Updated: May 21, 2015
Evergreen Aviation and Space Museum:I have lived in Oregon for about a decade and I have never ventured down to McMinnville to see the Evergreen Aviation and Space Museum - the place where they house the famous Spruce Goose airplane. Families that we know always tell us to make a day trip and get down there. My son just turned 5 and my daughter is 9 so I figured now was the right time. From the Portland area the museum is no more than an hours drive. The big attraction are all the airplanes housed in the museum - war planes, biplanes, helicopters, and the main attraction the Spurce Goose which was built (designed) by Howard Hughes. I was impressed from the moment I walked into the doors and saw the massive plane that literally takes up the entire space of the hangar. Our kids were excited to see the planes and use some of the interactive displays they have.
Spruce Goose - Let's start with the #1 reason why people go to the museum.

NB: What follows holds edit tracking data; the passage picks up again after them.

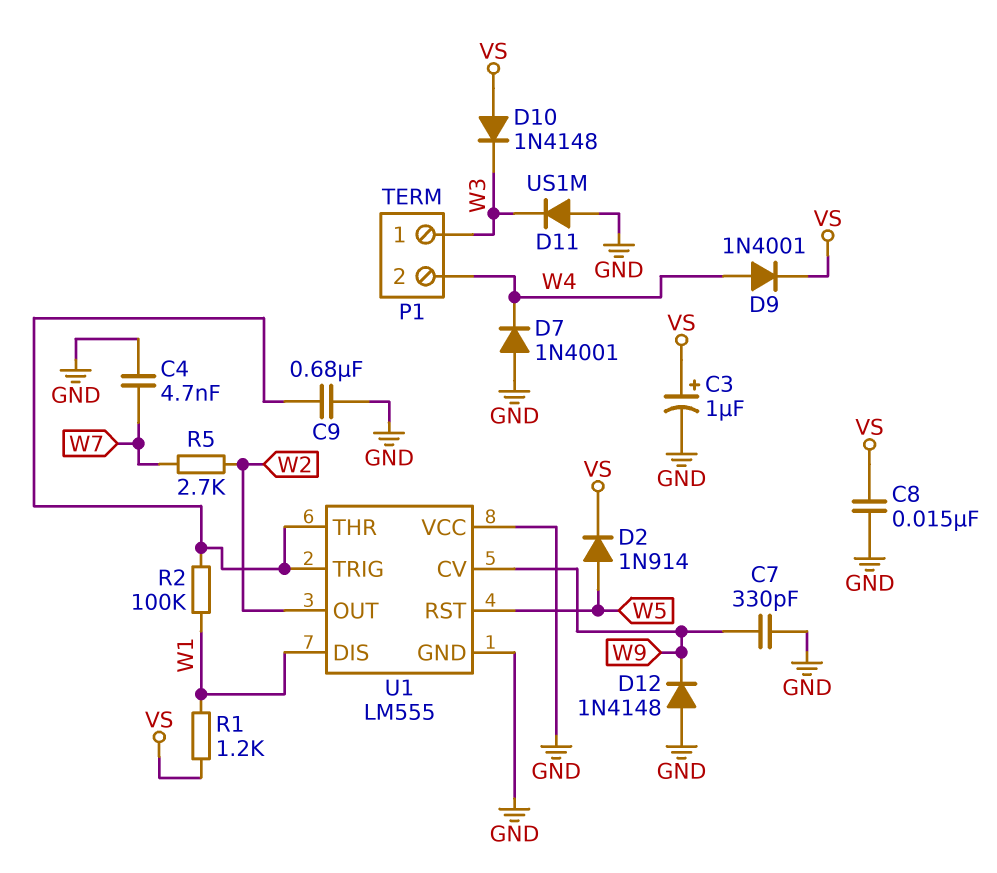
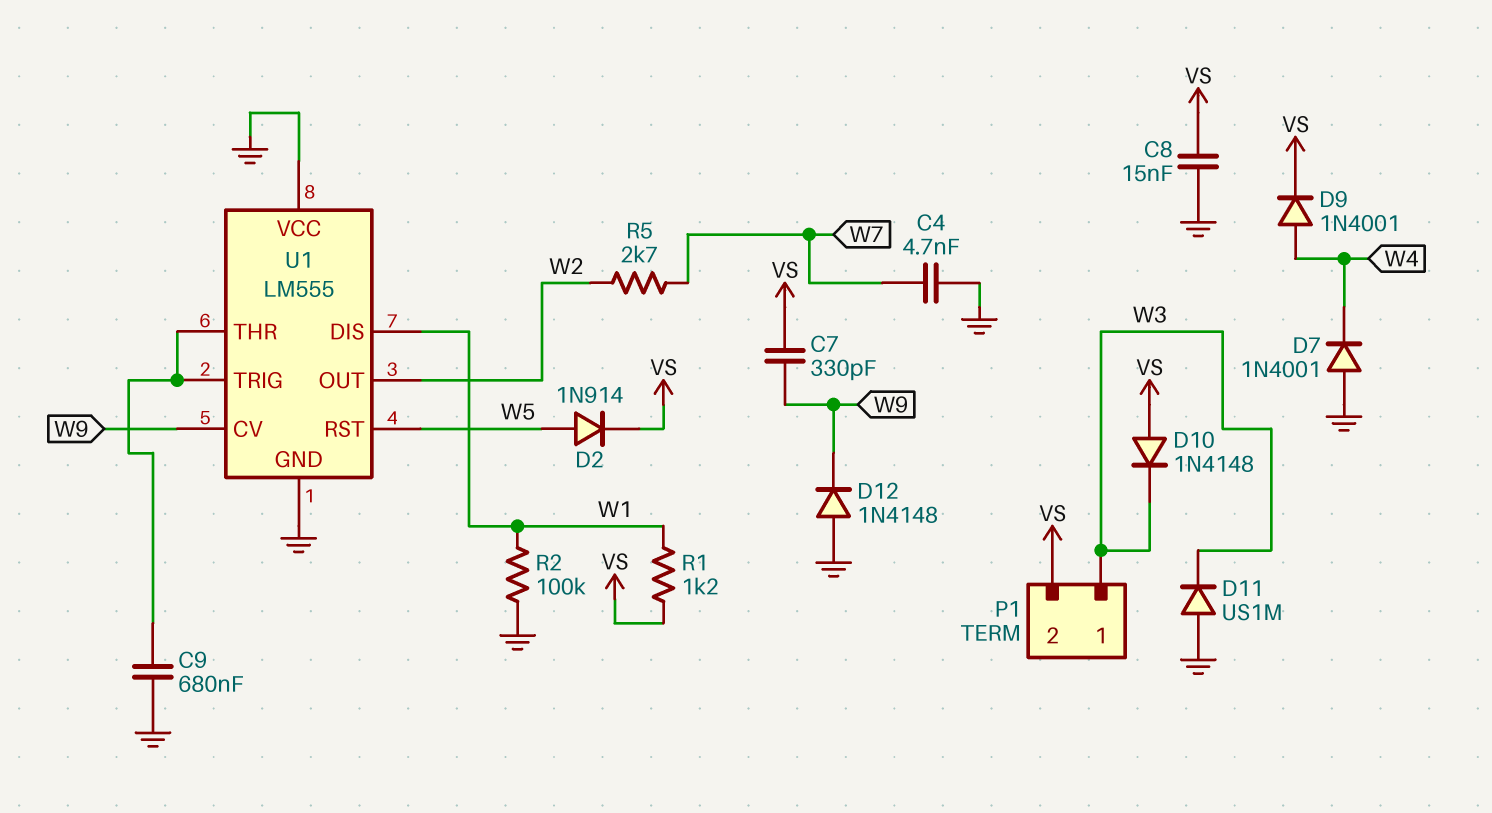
C3: 1uF (plus VS, minus GND) -> none
C7: 330pF (GND, W9) -> 330pF (VS, W9)
P1 pin 2: W4 -> VS
R2: 100k (U1/THR, W1) -> 100k (GND, W1)

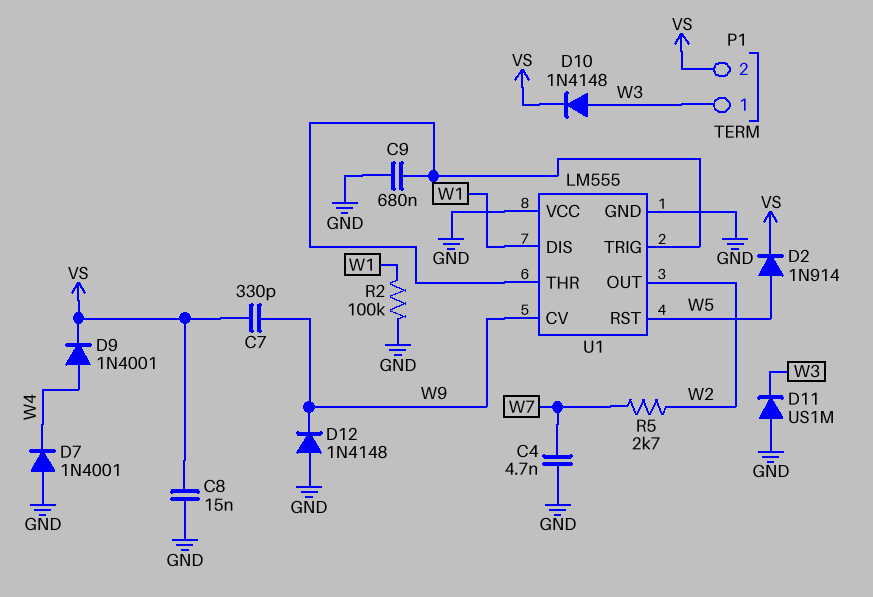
D10: diode 1N4148 (A VS, K W3) -> diode 1N4148 (A W3, K VS)
R1: 1.2k (VS, W1) -> none

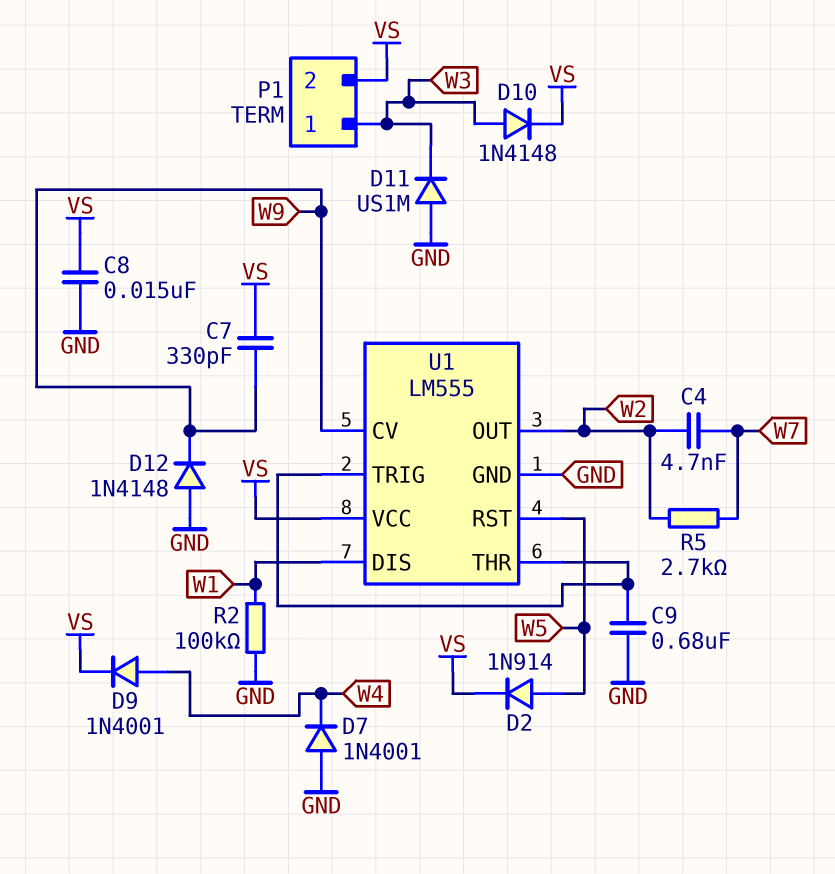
C4: 4.7nF (GND, W7) -> 4.7nF (W2, W7)
U1 pin VCC: GND -> VS

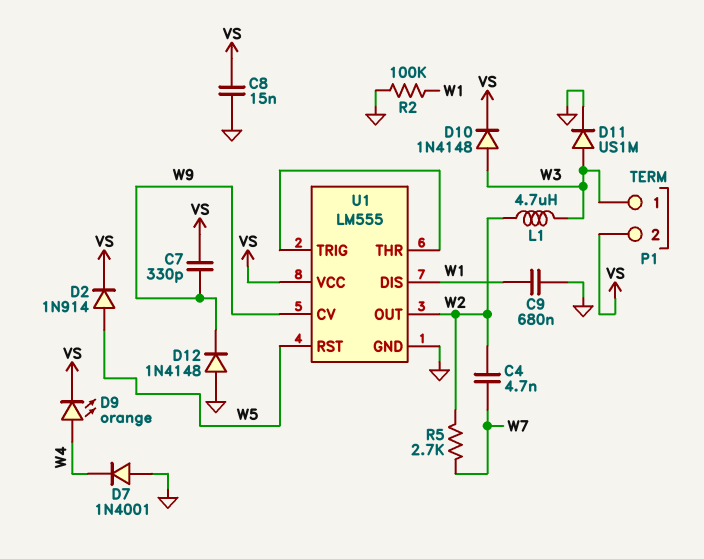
C9: 680nF (GND, U1/THR) -> 680nF (GND, W1)
D9: diode 1N4001 (A W4, K VS) -> LED orange (A W4, K VS)
D11: diode US1M (A GND, K W3) -> diode US1M (A W3, K GND)
L1: none -> 4.7uH (W2, W3)

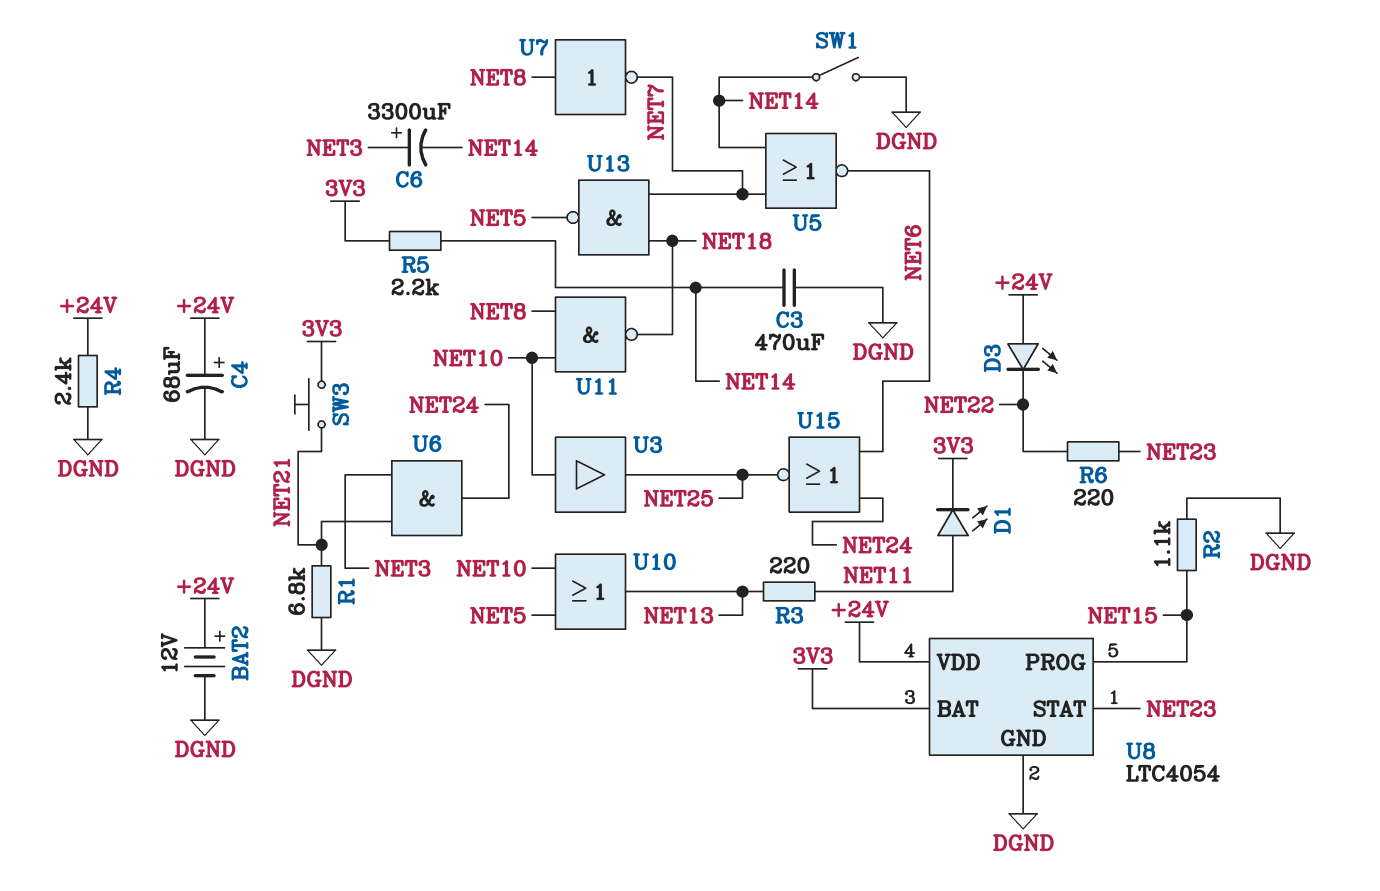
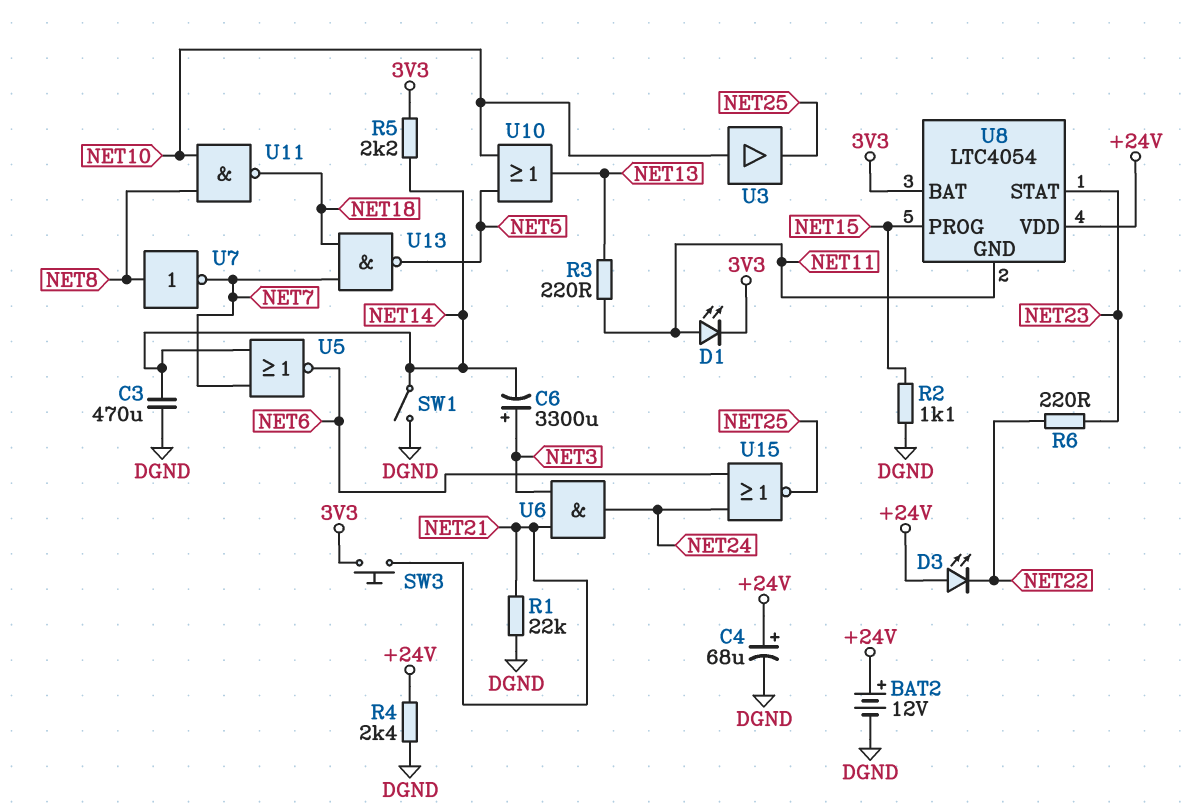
R1: 6.8k (DGND, NET21) -> 22k (DGND, NET21)
U8 pin GND: DGND -> NET11

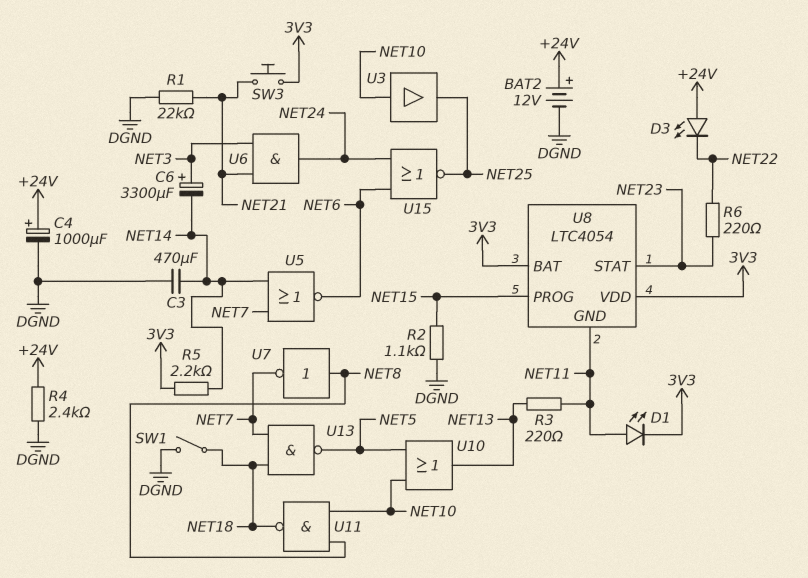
C4: 68uF (plus +24V, minus DGND) -> 1000uF (plus +24V, minus DGND)
SW1: switch (DGND, NET14) -> switch (DGND, NET18)
U8 pin VDD: +24V -> 3V3

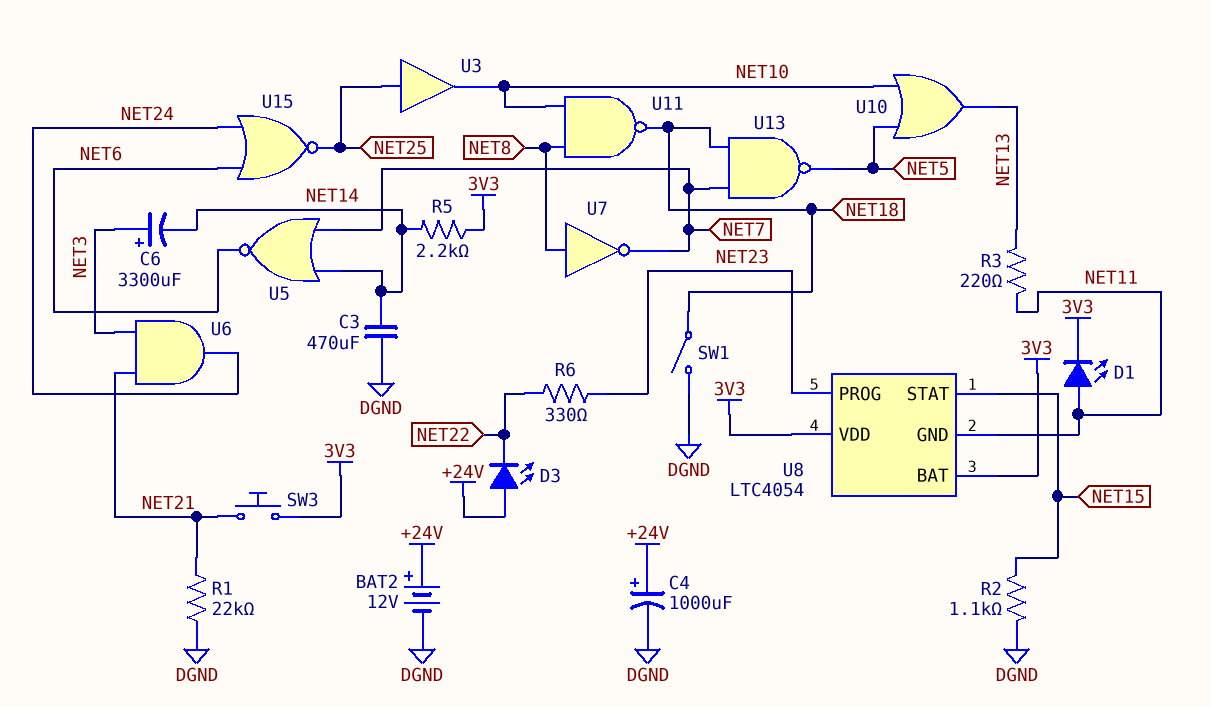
R4: 2.4k (+24V, DGND) -> none
R6: 220 (NET22, NET23) -> 330 (NET22, NET23)
U3: buffer (in NET10, out NET25) -> buffer (in NET25, out NET10)
U8 pin PROG: NET15 -> NET23
U8 pin STAT: NET23 -> NET15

This plane is huge and definitely worth the entry fee even if this is all you saw. You can get inside this massive "flying boat" and look around a bit. They offer photo ops in the cockpit if you want to pay extra $$$. The Spruce Goose came into being during the end of WWII. The government had sponsored the creation of the "flying boats" so that they could transport large #'s of troops and materials over the Atlantic Ocean. The project stumbled along and eventually Howard Hughes' partner in the process (Henry Kaiser) withdrew and Hughes remained to finish. In late 1947, the Spruce Goose was slotted for a test at the Long Beach port. Hughes was able to get the plane off the water (not a runway) and he flew it for about 1 minute at 70 feet altitude. The plane flew fine and he touched back down. That was the only flight the plane ever took and for 30 years after that historic day, the Spruce Goose was housed in large hangar at $1 million a year in cost. When Howard Hughes died in 1976 the plane needed a new home and it was temporarily housed for some 14 years until in 1990 the Evergreen Aviation group took over ownership. The most amazing feature of the aircraft is that it's made almost entirely out of wood. When you see it in the hangar it's hard to believe it's constructed of wood. You can get all the details of this magnificent airplane online at Sprucegoose.org.
What Else is at the Museum - Beyond the Spruce Goose there are literally dozens of other planes, spacecraft, and aviation displays that will keep you busy for house. They have replicas of some of the first aircraft ever flown including the Wright 1903 Flyer. See cargo planes, commercial and passenger planes, and bombers. On our visit we were lucky enough to get entry into the Boeing B-17G Flying Fortress. This plane was a workhorse in World War II and to be inside the bomber was an amazing experience. We got to see the machine guns that fired anti-aircraft fire (there were 12 .50 caliber machine guns mounted on this plane). It also featured a 9600 pound bomb load which was housed right behind the cockpit. The gunner position below the plane (belly gunner) was perhaps the most impressive of all things. A full grown man would get into this ball shaped capsule and have a great vantage point below the aircraft for firing his weapons. It was cramped and he could spend 4 to 10 hours in there. The docents at the museum were full of information and we learned a lot. My only wish is that you could enter more of the aircraft or helicopters without having to pay extra. There are several planes that seemed like the perfect spot for a photo opportunity, yet we will only allowed to stand next to the plane. Perhaps they will open up more planes in the coming years. That was the highlight of the trip for my kids. They were able to handle the machine gunes, see the bullet boxes, touch the controls and experience the inside of a WWII bomber plane. There are talks of a Space Shuttle coming to the space museum - which would be totally cool. Supposedly they are 1 of 4 facilities vying for the shuttle.